Bilbo Baggins (Martin Freeman) finds himself having to deal with Thorin Oakenshield (Richard Armitage) more often than with the wise old wizard, Gandalf (Ian McKellen). The mage has to forge ahead and look into more disturbing manners. If this movie was to foreshadow anything about a fellowship, then what it foretells is more like the parting of the ways in order to get the last job done. There will be more issues to come that readers of the book will know about when the final chapter, The Hobbit: There and Back Again, releases at the end of next year.

By then, fans of the cinematic series will have plenty to think about before seeing what Jackson and writers Fran Walsh, Philippa Boyens, and Guillermo del Toro have in store for this cinematic rewriting of J.R.R. Tolkien’s material.

Tauriel (Evangeline Lilly) is an addition to the narrative. She adds a bit of cinematic fire to what would otherwise be a lengthy tale about a band of brothers looking to reclaim their lost kingdom of Erebor. All Bilbo has to do is to find the Arkenstone. Curiously, he’s caught sight of it multiple times in the film’s best moments, but he has never bothered to snag it. As many readers of the book knows, he will claim it and return it to the “wrong” persons, mostly to stop an impending war. But for people who have forgotten details in Tolkien’s story, they may well wonder why did he not try to grab it right away.

Character motivations aside, this cinematic retelling is at least compelling enough to see again just to try to understand what has become of Baggins, Thorin and crew. Apparently, Kili (Aidan Turner) has taken a liking to a particular character, and some fans may have issues with it. The astute viewer will have to think of Legolas (Orlando Bloom), who may be honouring some secret promise with this dwarf that will be made later.

To see how The Hobbit and Lord of the Rings tie in together will be interesting. Some of the details are introduced in The Desolation of Smaug, and that alone makes this second film a better one to watch. Fans do not need to remember much from the first to continue this journey. And this movie is technically a notch better than the first.

An Unexpected Journey suffered from technical issues. The Red Epic cameras used to record the film at a higher film rate only made the effects heavy with live-action shots stand out in a terrible way. The characters stood out a lot more over most of the CGI rendered backdrop. Fortunately, Jackson and cinematographer Andrew Lesnie learned from their mistake and the second film did not have many moments that were that noticeable. The torrentous river scene was too digitally crisp to make it all that believable. And even later, a few set pieces suffered from digital overkill. To downgrade a film from a fast frame rate to slower can only introduce artifacts than seamless blends.

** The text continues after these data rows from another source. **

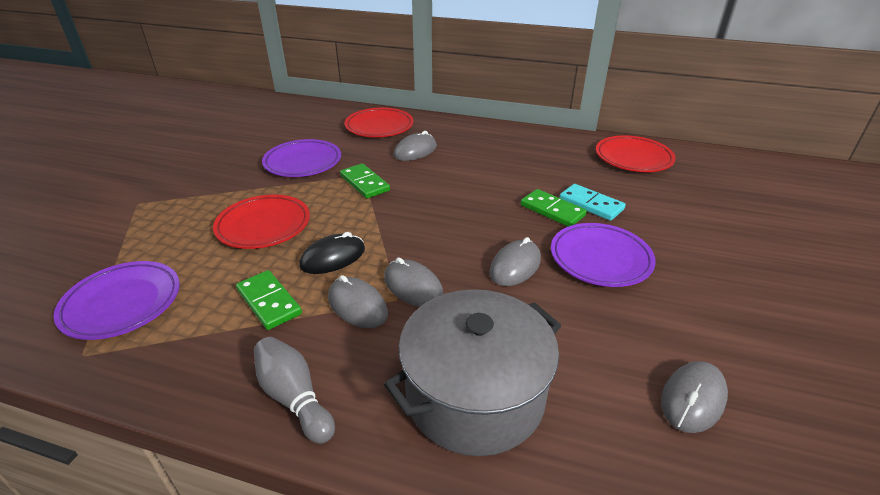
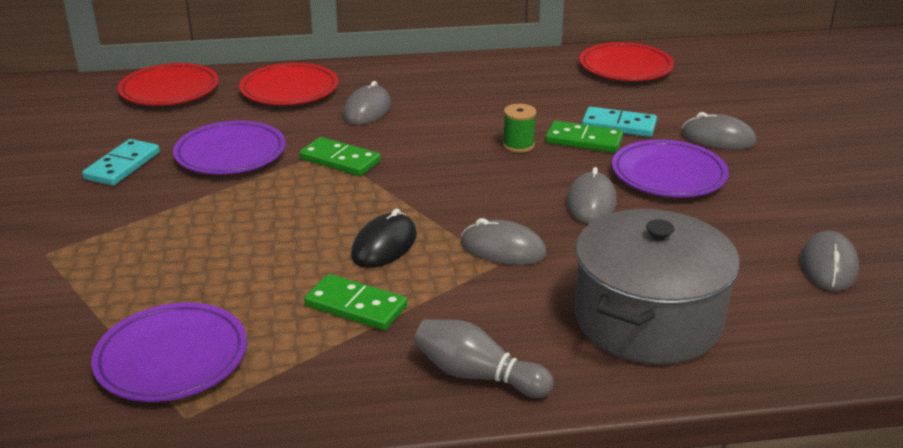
camera: 25 degrees left, 5 degrees down
(236, 155) = (122, 166): none -> turquoise domino
(263, 226) = (260, 235): red plate -> red plate (169, 90)
(357, 305) = (460, 282): grey mouse -> grey mouse (718, 138)
(498, 202) = (518, 145): none -> green spool

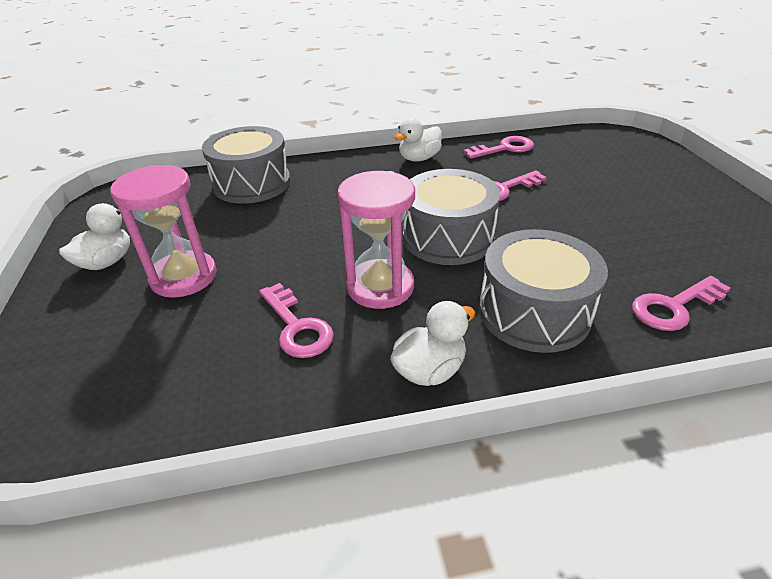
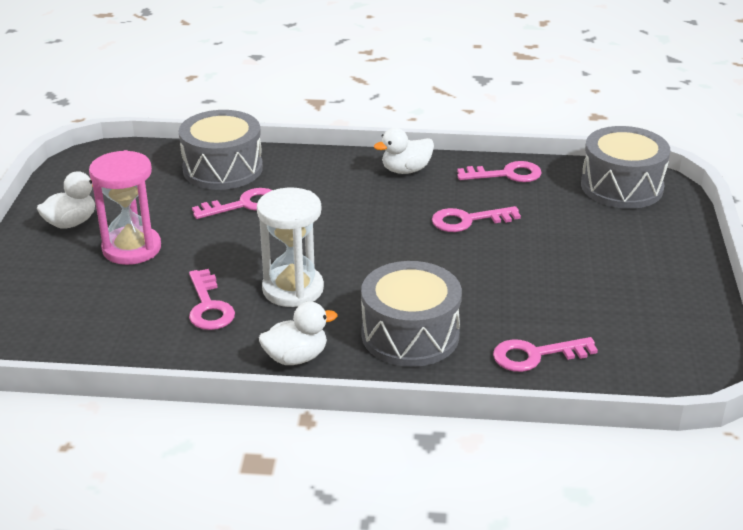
camera: 15 degrees right, 5 degrees down
(286, 212) = (243, 205): none -> pink key
(380, 287) = (293, 289): pink hourglass -> white hourglass
(448, 237) = (380, 258): grey drum -> grey drum (621, 186)

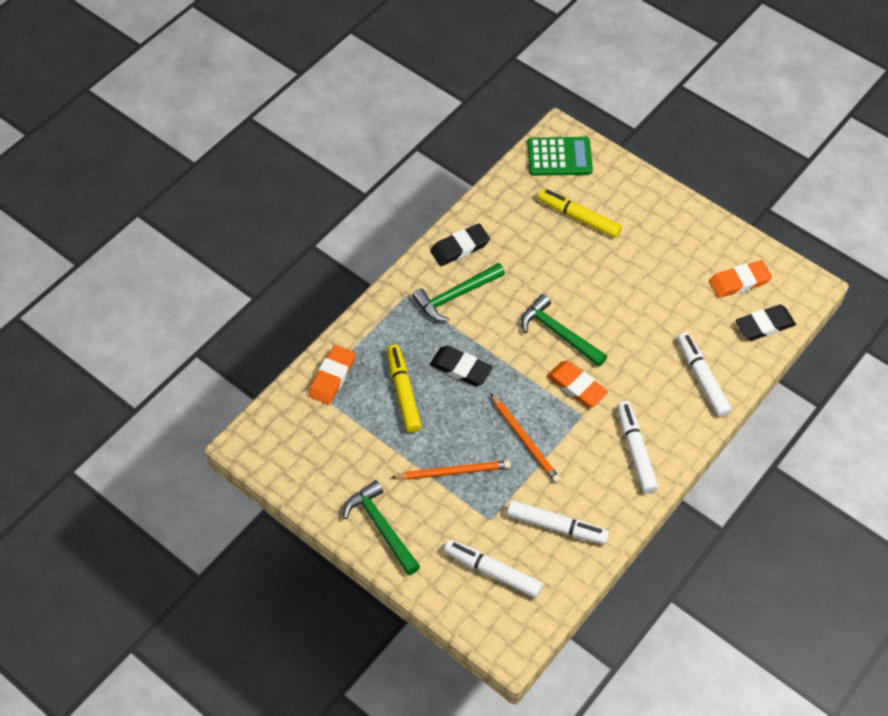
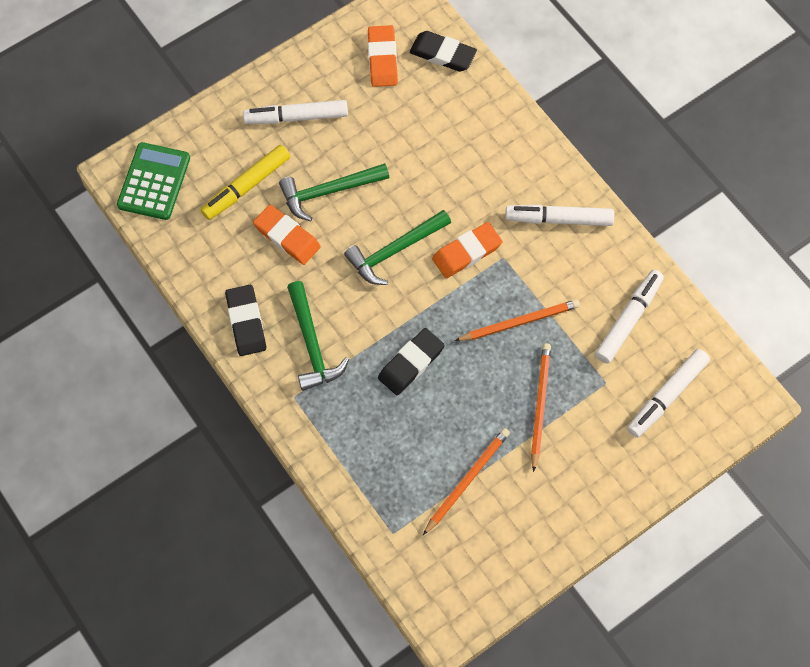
camera: 75 degrees left, 10 degrees up
(332, 377) = (383, 507): orange eraser -> orange eraser (287, 237)
(370, 431) = (467, 480): none -> orange pencil
(381, 527) = (589, 496): green hammer -> green hammer (328, 191)
(403, 392) = (425, 432): yellow marker -> none
(702, 378) = (489, 131): white marker -> white marker (296, 117)
(764, 325) = (443, 54): black eraser -> black eraser turned 60 degrees counterclockwise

Having the eye to notice those flaws or find those trinkets is what makes a burglar effective. Although Bilbo by trade was never a true bandit, his keen vision is important to the ongoing narrative being developed for this film version. The production team is doing a great job in tying together the visual elements from the standalone story and the megalithic trilogy together. Even the sound editing was epic, especially with the talented Benedict Cumberbatch pulling double duty as the voice of the whispery Necromancer and monstrous Smaug. Even Khan would cringe at facing this dragon. But will all these elements in the movie-making process be enough to make this movie spectacular?

The eyes are the window to each person’s soul. Sauron’s eye is all-knowing, all-seeing, and Bilbo’s descent to madness in wanting to own “precious,” is just as enlightening. How the second movie brings it all together certainly shows that at least for Peter Jackson and the WETA team, these movies are fantastic eye candy to feast upon. The 3D presentation was decent, and it added some moments where the world felt alive, but ultimately the power is with the second (and potentially the third) film. The first movie felt more like a set piece to wet people’s appetite.

If there’s any other movie to be made in Tolkien’s universe after this film series is done, there really is not much usable material left to adapt.